CHAMPAIGN — Somebody is missing from the Butkus Award semifinalist list: Illinois senior linebacker Dele Harding.
The nation’s No. 4 tackler and reigning Big Ten Defensive Player of the Week, Harding didn’t make the 12-player cut announced Monday.
Five players from the Big Ten remain in contention, including Harding’s teammate, Illini junior Jake Hansen.
Like Harding, Hansen is having a stellar season. He leads the nation in forced fumbles with seven and is second in fumble recoveries.
Hansen trails Harding in tackles with 72. That’s 34 behind Harding’s season total of 106. Harding leads the Big Ten with 11.8 stops per game. None of the other Butkus candidates from the Big Ten rank in the top 35.
The slight left Harding’s coach Lovie Smith shaking his head Monday afternoon.

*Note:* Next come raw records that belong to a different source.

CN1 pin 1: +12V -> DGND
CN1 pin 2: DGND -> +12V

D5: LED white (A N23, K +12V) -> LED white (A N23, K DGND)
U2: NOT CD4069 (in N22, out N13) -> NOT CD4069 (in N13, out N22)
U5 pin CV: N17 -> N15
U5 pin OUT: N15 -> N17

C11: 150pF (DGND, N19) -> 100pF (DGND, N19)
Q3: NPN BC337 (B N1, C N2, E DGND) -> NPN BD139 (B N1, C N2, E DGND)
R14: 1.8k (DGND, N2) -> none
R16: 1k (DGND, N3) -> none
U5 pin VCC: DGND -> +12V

“How can a player playing the way Dele Harding is not be on the Butkus watch list, too?” Smith asked rhetorically. “Try to figure that one out.”
You think Illinois might have leg up when it comes to the Butkus Award. The namesake played at the school and has a new statue near the Smith Center. A pair of Illini won it in 1994-95 (Dana Howard and Kevin Hardy).

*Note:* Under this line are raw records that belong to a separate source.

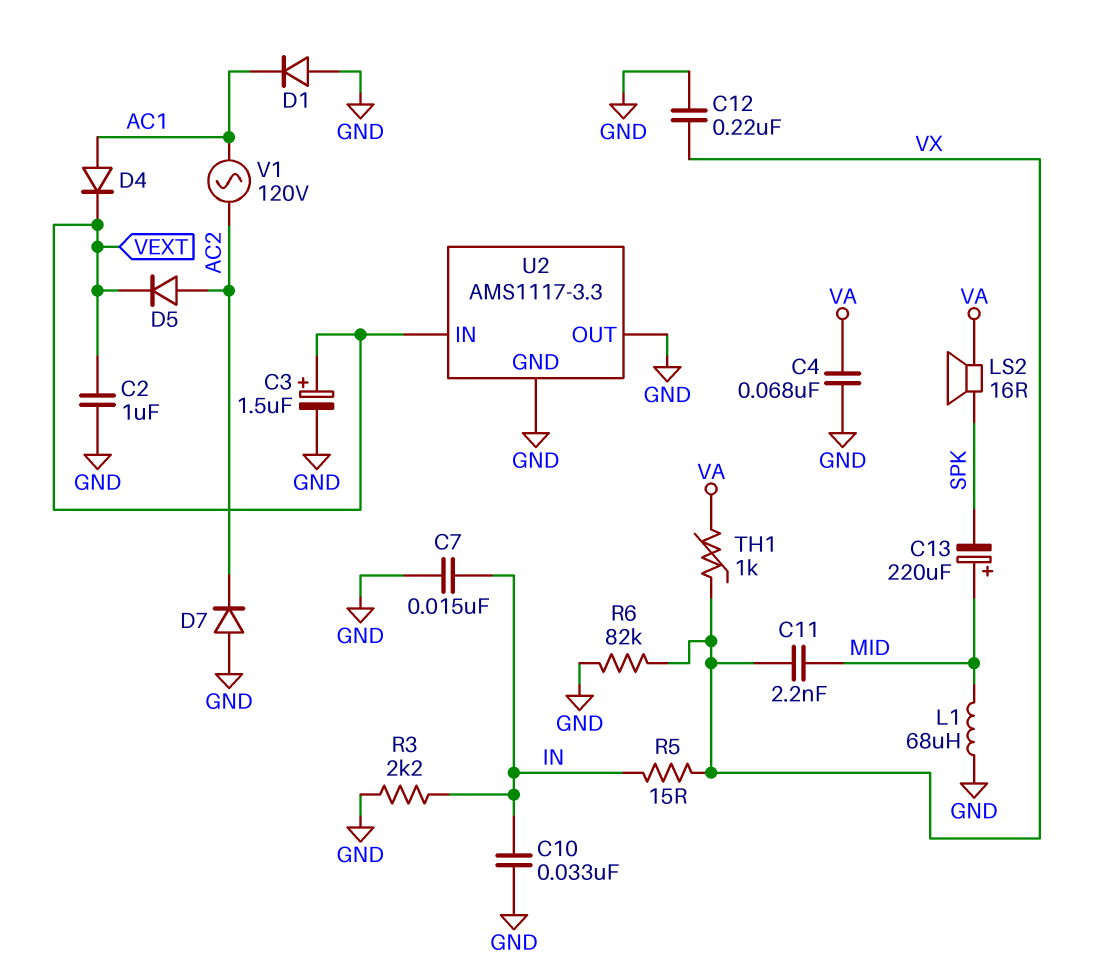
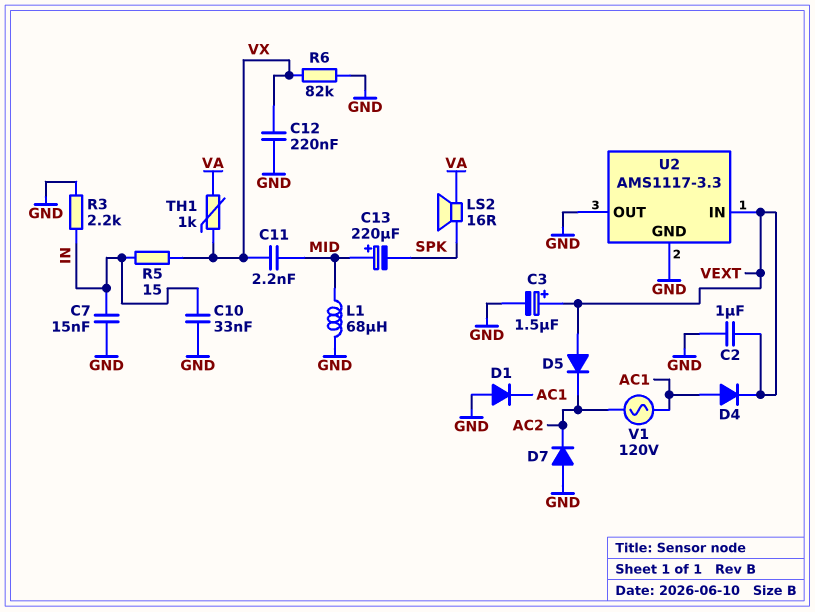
C4: 68nF (GND, VA) -> none
D5: diode (A AC2, K VEXT) -> diode (A VEXT, K AC2)

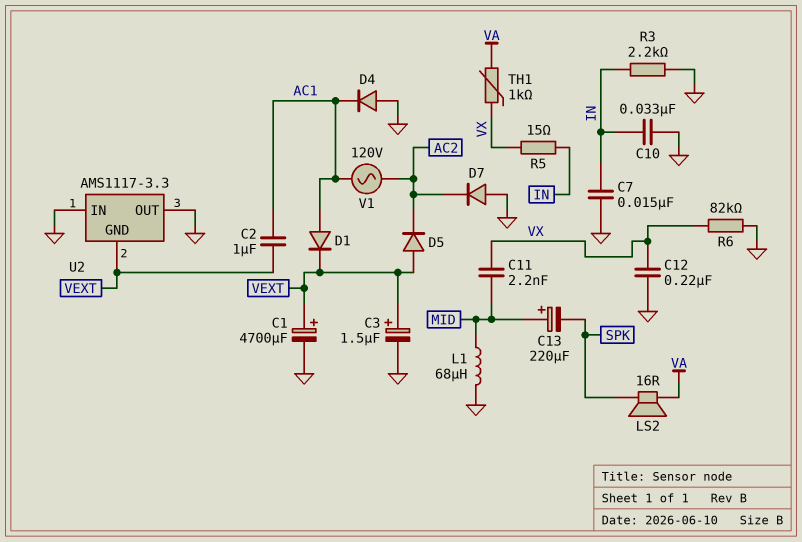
C1: none -> 4700uF (plus VEXT, minus GND)
C2: 1uF (GND, VEXT) -> 1uF (AC1, VEXT)
D1: diode (A GND, K AC1) -> diode (A AC1, K VEXT)
D4: diode (A AC1, K VEXT) -> diode (A GND, K AC1)
U2 pin GND: GND -> VEXT
U2 pin IN: VEXT -> GND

“I’m just going to say University of Illinois, Butkus statue out front, MIKE linebacker at the University of Illinois has as good stats as anyone around,” Smith said. “Who’s the leading tackler in the Big Ten? Who scored more defensive touchdowns than Dele Harding? Caused fumbles. Recovered fumbles. What else are you looking at? I don’t know the criteria for it.”

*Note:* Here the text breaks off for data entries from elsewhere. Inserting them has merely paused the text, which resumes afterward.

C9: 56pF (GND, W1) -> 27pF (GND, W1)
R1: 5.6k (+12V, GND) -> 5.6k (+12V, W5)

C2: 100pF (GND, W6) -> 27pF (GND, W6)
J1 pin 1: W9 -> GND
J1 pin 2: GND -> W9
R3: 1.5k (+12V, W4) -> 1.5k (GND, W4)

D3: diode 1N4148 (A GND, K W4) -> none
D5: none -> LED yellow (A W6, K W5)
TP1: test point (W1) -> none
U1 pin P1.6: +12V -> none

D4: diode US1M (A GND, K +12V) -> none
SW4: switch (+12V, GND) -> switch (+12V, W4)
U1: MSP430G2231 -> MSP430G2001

The Butkus Award selection committee is made up of current and former NFL coaches and GMs, college coaches and college and NFL media types.
Harding didn’t enter the season with a lot of hype after recording 37 tackles and starting just two games in 2018. But he has done enough this season to earn his place.
National award voters need to leave room for late-comers. The Heisman Trophy tries to identify the nation’s best player, even if the winner has a surprising season.
Waiting his turn
This season, Harding has more than doubled the career tackle total of 82 he had coming into 2019.
His teammates noticed his hard work, picking the 6-foot-1, 230-pound Maryland native as a captain for the second year in a row.
Harding didn’t become a full-time starter until this season. How did he manage to hang in there?
“It was a heckuva process,” Harding said. “Just keeping faith overall has been the biggest thing. A lot of guys work their tails off and don’t even get the chance. I’ve finally got my chance. I wanted to take advantage of that chance.”
You get the feeling Harding is patting himself on the back after winning the Big Ten honor. It’s a team thing.
“That’s just an accolade for the defensive success,” he said. “I can’t take any personal accolades. Everybody has something to do with it. There’s 11 players on the field. Whether it’s the D-line up front or the coverage in the back allowing me to shine through with my game.”
Harding’s skill set fits Smith’s defense.
“First off, he’s a smart player,” Smith said. “He gets it. He knows.”
Smith likes guys who lead by example.
“He does everything right, so he has everybody’s attention,” Smith said. “Knowing what to do and being a voice that’s good. Then, when you start playing, you need to play good football. Nobody’s played better football than Dele Harding has. That gets your attention a little bit more.”
Harding is the quarterback of the defense. He makes calls based on offensive formations.
“He’s got a lot on his plate before he has to line up and do his job,” Smith said.
Of course, Hansen is happy to be a Butkus semifinalist. But he wants his buddy with him.
“It’s great to have the national recognition, but I’m disappointed that one of my buds isn’t on that list,” Hansen said. “I think it’s a little bit more bitter than sweet. Dele was super happy for me as well. It’s frustrating to see a kid who has done just as good, if not better than me, not get on list. He’s a great player, and I think he’s one of the best linebackers in college football,”
Hansen would like to talk to the committee.
“But I don’t think I have that power,” Hansen said.
Harding and Hansen are friends. They room together on road trips and have taken multiple classes together.
And they like to challenge each other.
“We’re always competing,” Harding said. “I can relate it back to the summer. Sometimes, we wouldn’t even tell each other we were working out, trying to get that edge.”
Harding and Hansen are part of a resurgent Illini linebacking corps that also includes Washington transfer Milo Eifler.
The linebackers have a new position coach this season: Miles Smith, Lovie’s son.
“First off, he has some guys to work with and they buy into it,” Lovie Smith said. “I’m pleased with what’s happening in that room.”